本页面介绍了如何在 Google Distributed Cloud (GDC) air-gapped 中配置项目内流量网络政策。

项目级网络政策定义入站规则或出站规则。您可以定义允许在项目内、项目之间以及与外部 IP 地址进行通信的政策。

如果需要在单个可用区内强制执行项目内流量，请参阅创建工作负载级网络政策。

准备工作

如需配置项目内流量网络政策，您必须具备以下条件：

• 必要的身份和访问权限角色。如需了解详情，请参阅准备预定义角色和访问权限。
• 现有项目。

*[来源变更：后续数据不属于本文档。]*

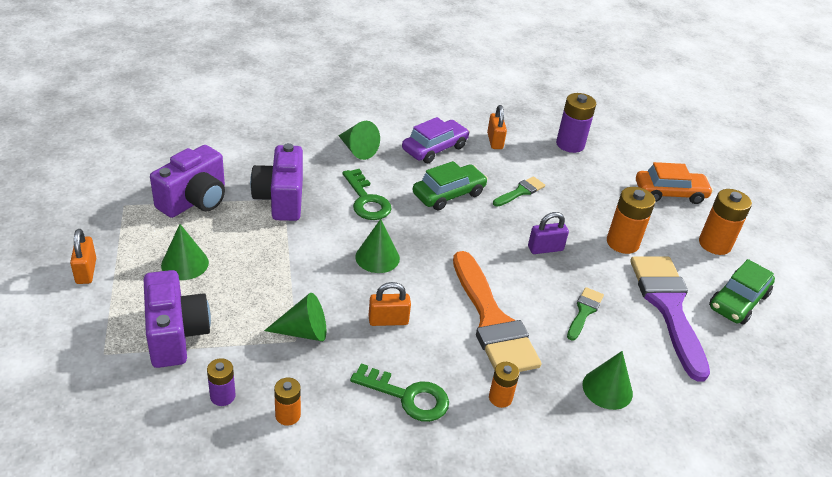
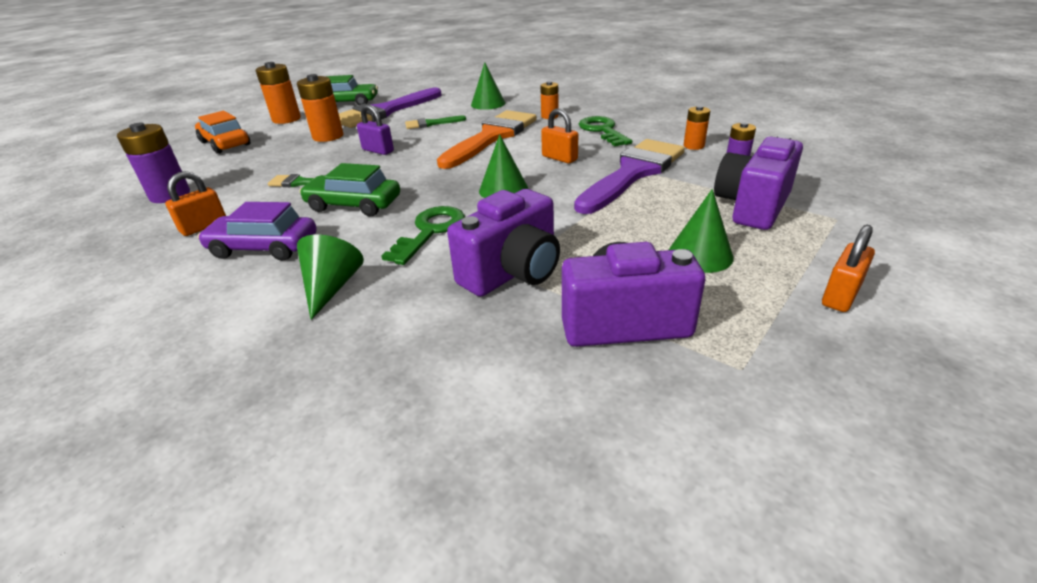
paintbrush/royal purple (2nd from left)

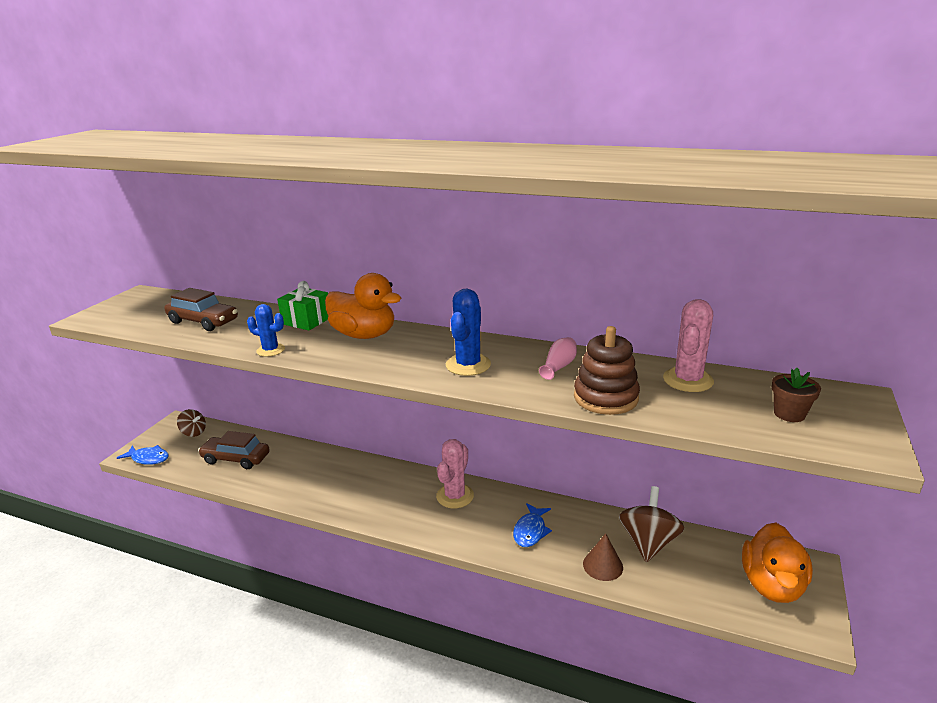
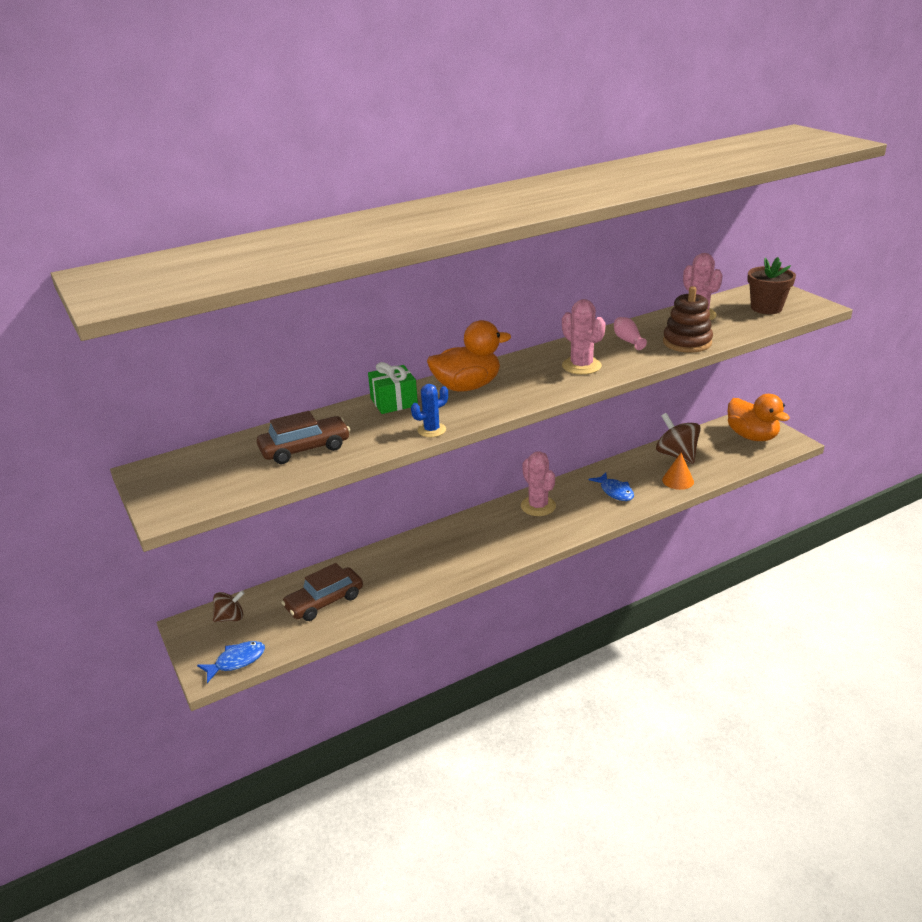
prickly plant/rosy (2nd from left); plant pot/dark brown; cone shape/bright orange

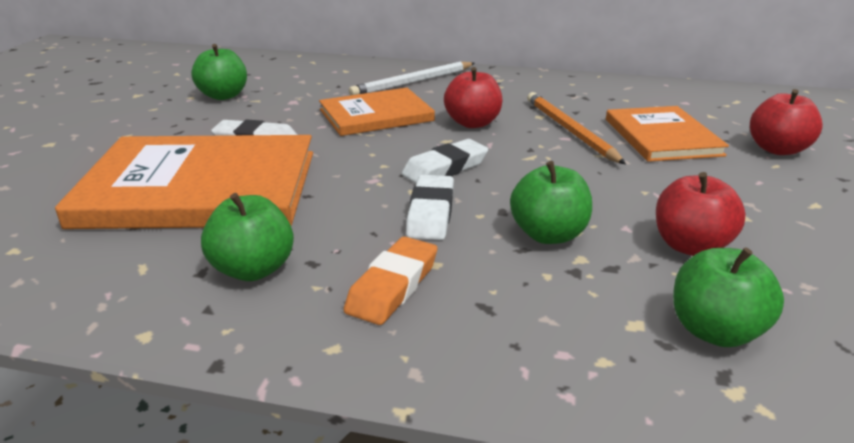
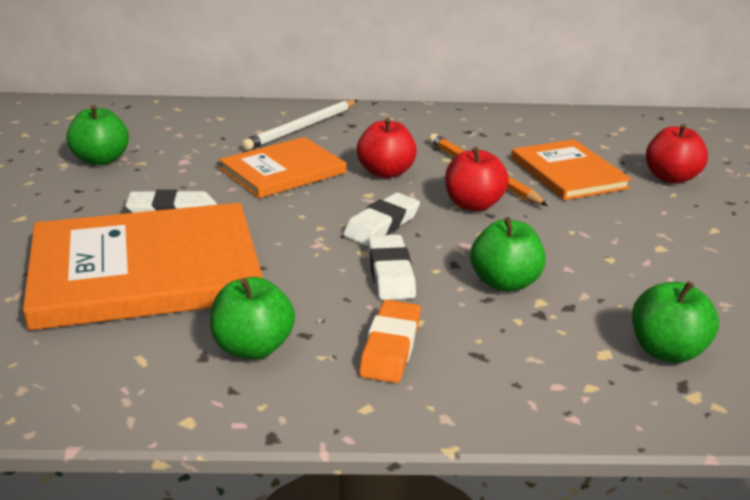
toy apple/red (2nd from left)

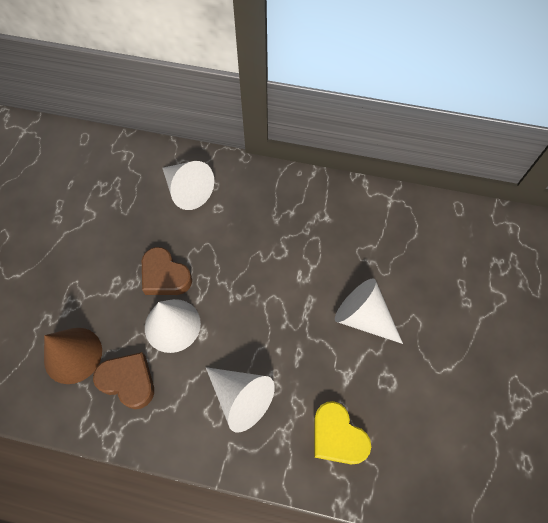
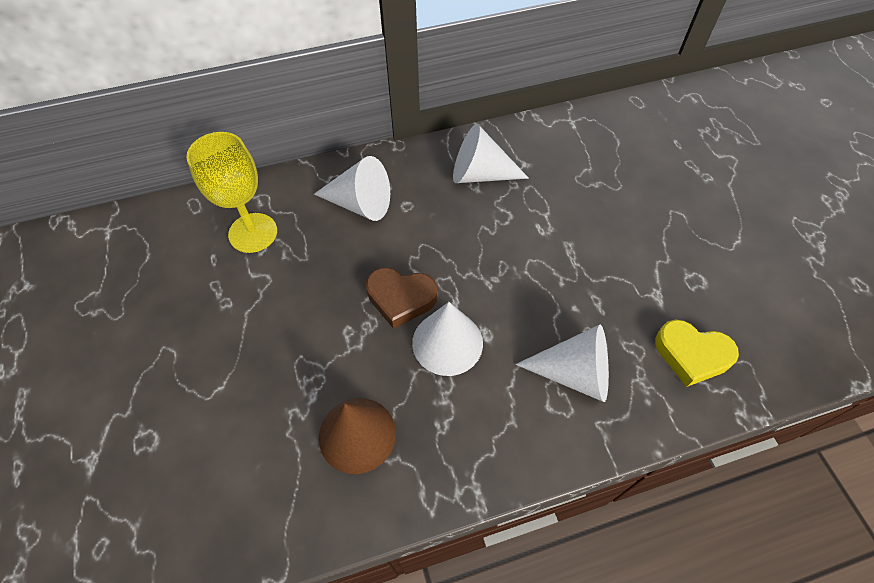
cone shape/snow-white (3rd from left); heart shape/dark brown (1st from left in the first image); goblet/golden

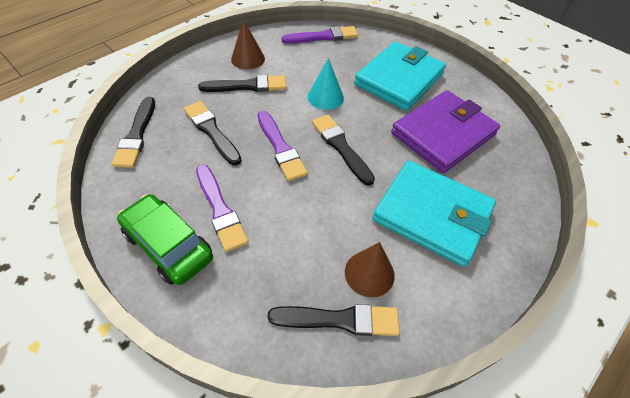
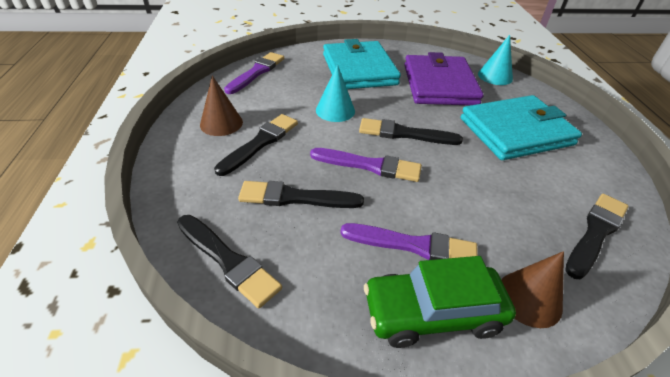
cone shape/dark brown (2nd from left); cone shape/aqua (2nd from left)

如需了解详情，请参阅创建项目。

创建项目内流量政策

对于项目内的流量，GDC 默认会为每个项目应用预定义的项目网络政策（即项目内政策）。默认情况下，项目命名空间中的工作负载能够相互通信，而不会向外部资源公开任何内容。

默认情况下，系统不配置出站政策，因此允许所有项目内流量的出站流量。不过，当您设置单个出站流量政策时，系统仅允许该政策指定的流量。

入站项目内流量网络政策

创建项目时，您会隐式创建默认的基本 ProjectNetworkPolicy 资源，以实现项目内通信。此政策允许来自同一项目中其他工作负载的入站流量。

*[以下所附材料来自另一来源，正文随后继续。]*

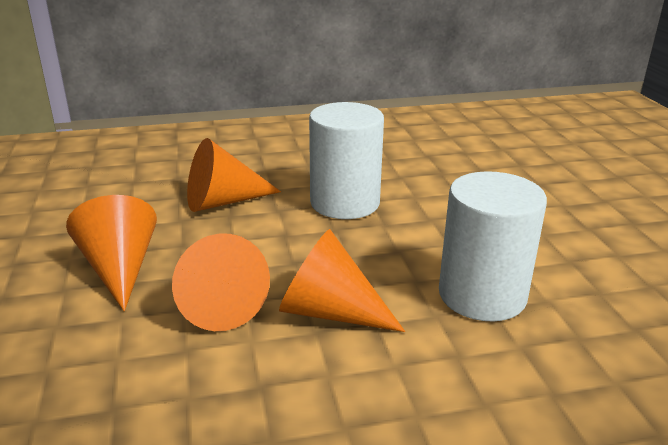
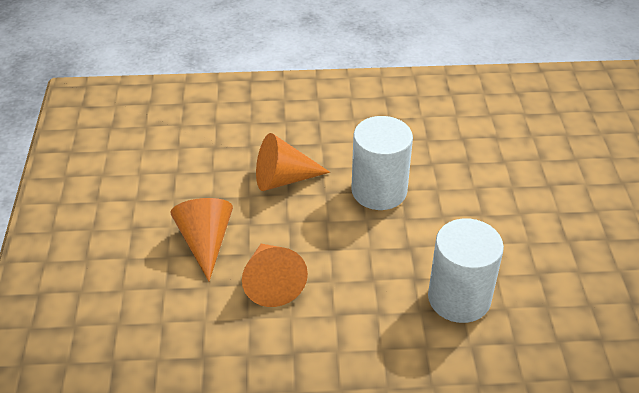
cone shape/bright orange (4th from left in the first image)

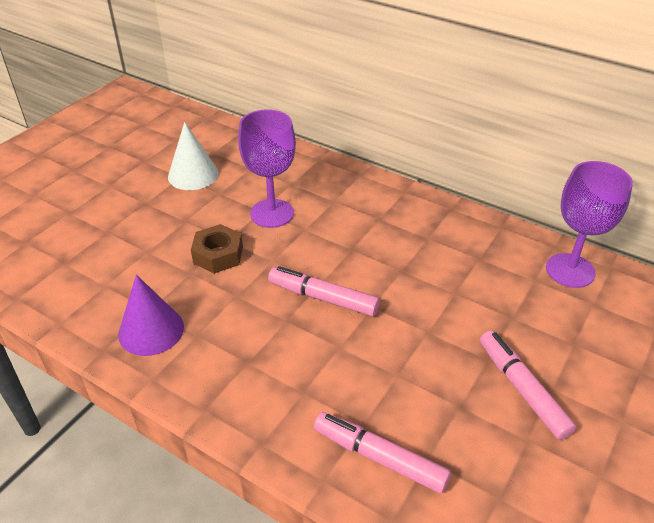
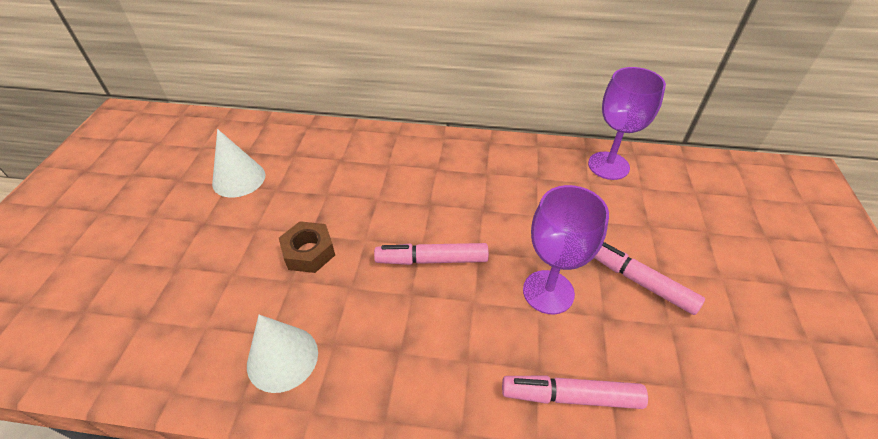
goblet/royal purple (1st from left); cone shape/snow-white (2nd from left)

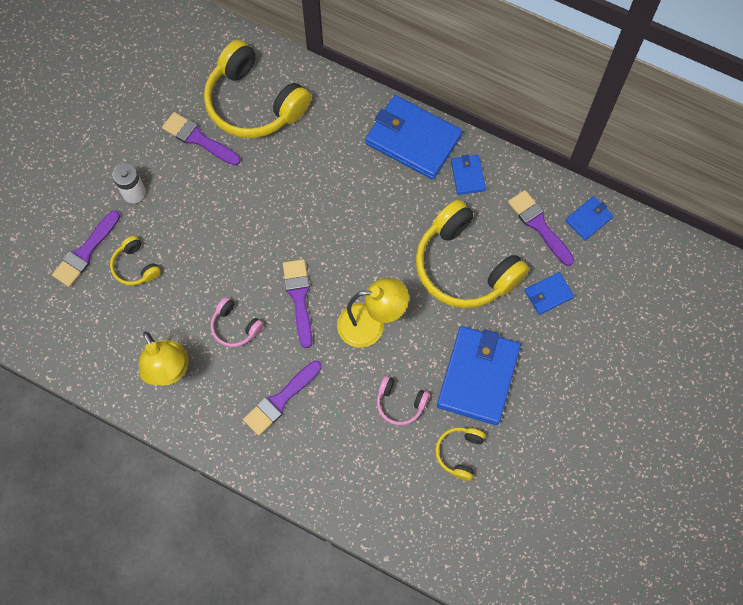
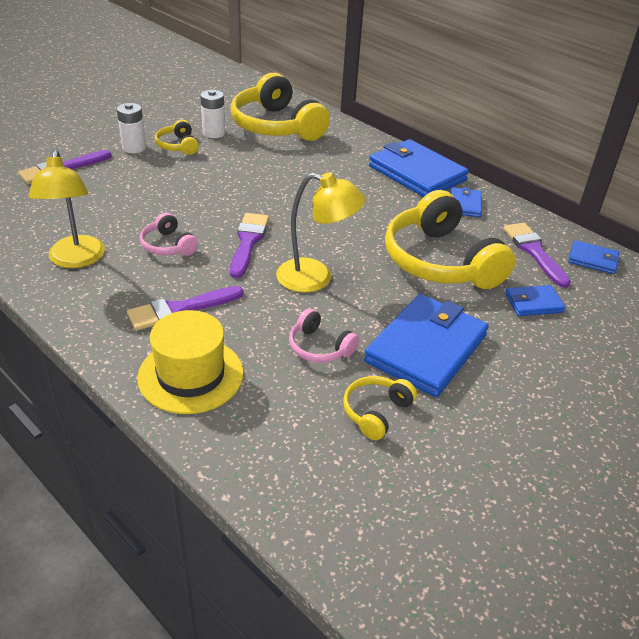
battery/snow-white (2nd from left); card wallet/cobalt (5th from left); over-ear headphones/golden (1st from left); hat/golden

您可以移除默认政策，但请注意，移除后，项目中的所有服务和工作负载都将无法进行项目内通信。

创建全局出站项目内流量网络政策

指定全球政策，以便将此项目网络政策应用于整个宇宙中的所有可用区。如需详细了解 GDC 宇宙中的全局资源，请参阅多地区概览。

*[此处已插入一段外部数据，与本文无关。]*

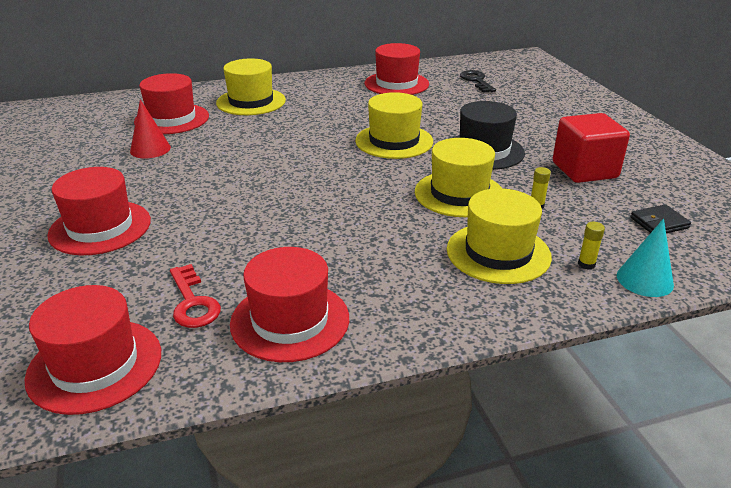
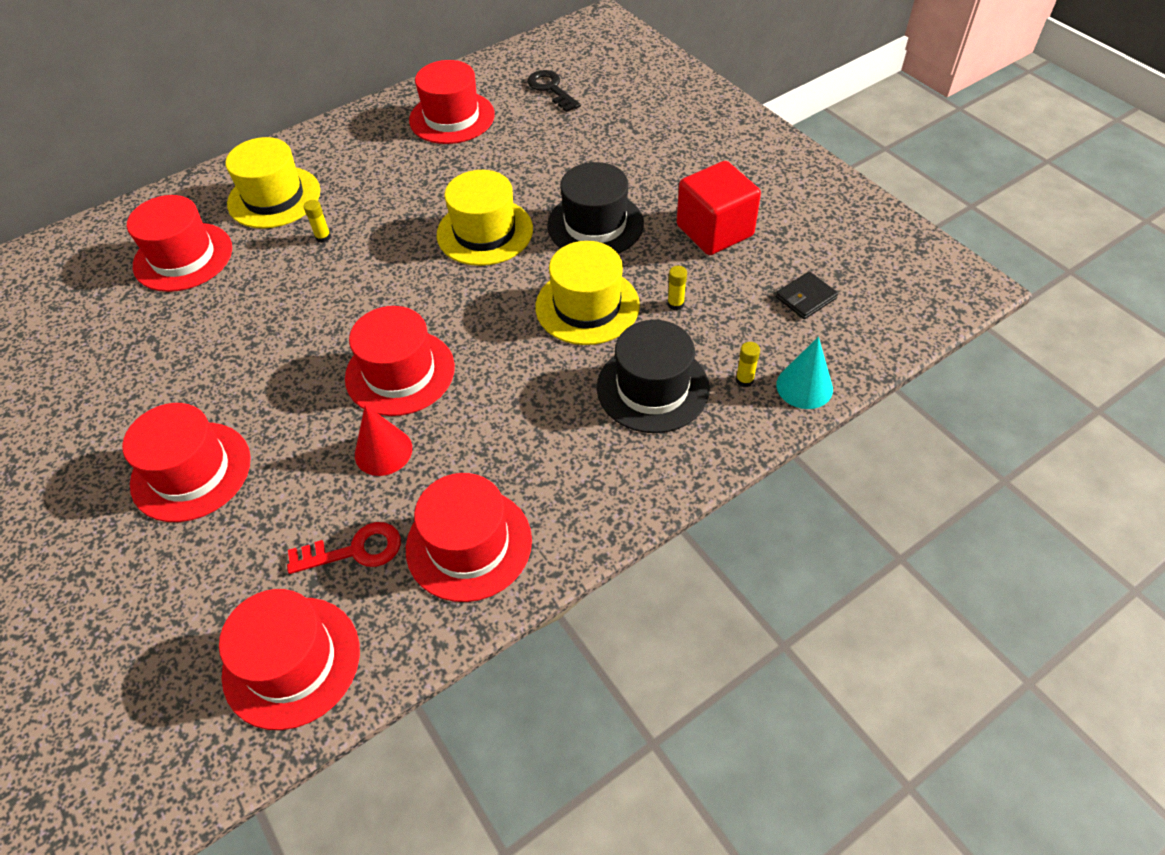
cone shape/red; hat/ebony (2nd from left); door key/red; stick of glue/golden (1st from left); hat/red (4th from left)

如果您停用了数据渗漏防护功能，并向项目应用了ProjectNetworkPolicy出站流量政策（例如禁止访问外部资源），请使用以下必需的政策来允许项目内出站流量：

kubectl --kubeconfig GLOBAL_API_SERVER apply -f - <<EOF
apiVersion: networking.global.gdc.goog/v1
kind: ProjectNetworkPolicy
metadata:
  namespace: PROJECT
  name: allow-intra-project-outbound-traffic
spec:
  policyType: Egress
  egress:
  - to:
    - projectSelector:
        projects:
          matchNames:
          - PROJECT
EOF

替换以下内容：

• GLOBAL_API_SERVER：全局 API 服务器的 kubeconfig 路径。如需了解详情，请参阅全球和可用区级 API 服务器。 如果您尚未为 API 服务器生成 kubeconfig 文件，请参阅登录了解详情。
• PROJECT：您要允许项目内出站流量的项目的名称。